May 10th, 2008
February 26th, 2008
like totally. so here's a real update! life is going okay, i think, although i feel really disconnected from the internet world. it sort of cuts down on procrastination, but i kinda miss updating. lame. n. im feeling so bumped out right now, you know. we found out today we couldnt make semifinals happen. suck. also today being our last bdiv hockey match together.

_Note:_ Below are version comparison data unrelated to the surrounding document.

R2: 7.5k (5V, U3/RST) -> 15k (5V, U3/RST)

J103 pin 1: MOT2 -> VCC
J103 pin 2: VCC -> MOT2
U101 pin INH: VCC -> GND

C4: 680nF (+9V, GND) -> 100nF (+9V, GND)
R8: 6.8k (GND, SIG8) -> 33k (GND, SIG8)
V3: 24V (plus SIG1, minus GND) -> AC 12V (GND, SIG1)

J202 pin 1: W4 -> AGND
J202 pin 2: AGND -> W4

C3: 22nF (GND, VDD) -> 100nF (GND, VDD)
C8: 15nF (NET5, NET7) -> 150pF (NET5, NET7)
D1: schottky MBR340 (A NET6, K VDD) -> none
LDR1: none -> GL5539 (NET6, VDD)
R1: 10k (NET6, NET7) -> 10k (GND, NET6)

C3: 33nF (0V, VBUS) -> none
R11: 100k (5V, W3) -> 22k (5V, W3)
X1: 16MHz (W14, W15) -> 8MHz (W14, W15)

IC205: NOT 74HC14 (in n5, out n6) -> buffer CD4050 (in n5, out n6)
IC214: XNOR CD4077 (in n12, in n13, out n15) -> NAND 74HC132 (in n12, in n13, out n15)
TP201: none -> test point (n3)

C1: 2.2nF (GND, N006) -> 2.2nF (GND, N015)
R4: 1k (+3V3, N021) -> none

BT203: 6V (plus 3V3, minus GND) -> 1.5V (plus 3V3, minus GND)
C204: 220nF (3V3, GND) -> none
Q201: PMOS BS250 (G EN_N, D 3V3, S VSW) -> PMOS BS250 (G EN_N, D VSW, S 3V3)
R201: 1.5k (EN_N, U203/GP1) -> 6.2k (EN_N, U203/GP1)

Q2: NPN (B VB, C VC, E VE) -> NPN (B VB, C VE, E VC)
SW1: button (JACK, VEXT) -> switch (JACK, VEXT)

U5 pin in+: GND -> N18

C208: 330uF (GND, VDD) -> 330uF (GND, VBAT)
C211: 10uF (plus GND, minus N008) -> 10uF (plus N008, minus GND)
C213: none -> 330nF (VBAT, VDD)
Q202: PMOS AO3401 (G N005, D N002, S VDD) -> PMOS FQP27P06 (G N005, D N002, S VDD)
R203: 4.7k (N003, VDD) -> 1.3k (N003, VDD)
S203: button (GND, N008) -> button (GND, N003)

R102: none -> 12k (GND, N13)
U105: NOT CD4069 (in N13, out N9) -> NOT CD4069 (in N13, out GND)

ANOTHER SUCK :( ill save some stuff for later, my brain's still trying to catch up with me. so, you'll watch others move on and be happy. you'll hate it, but its ok. im going to switch topics before i continue to ramble about the same stuff
i hate mrs gan's english lessons. i dislike busting my ass trying to impress her. not really. just cant be fucking bothered. something tells me that this will come back to bite me in the ass, and some dramatic daytime television scenario will ensue. she will pick another perfect opportunity to catch me talking in class and call me out for being a pretentious ass for pretending to be writing and copying notes, and looking attentive when im not, then complain to pat ng or something stupid like that. then ill enjoy another full hour of 'SO, I HEARD WHAT HAPPENED, CAN YOU PLEASE EXPLAIN THIS' lecture from him. yep, let's hope not.
January 1st, 2008
December 31st, 2007
as 2007 is coming to an end, this photo explains how i feel about it:
wow theres almost no specifics about this year that im comfortable sharing with the internet
it was an intense year
full of staggering highs and punishing lows
believe me, im thinking about the future
i hope everyone has a brilliant new year's and ill see you in the new world... or something, elephants.
December 30th, 2007
school is soon approaching, betches!
December 27th, 2007
last night was fabulous! super fun (: ill update more tommorow, not that anyone really gives a shit, but whatever. for now, im going to lie in my bed and not leave it till next morning.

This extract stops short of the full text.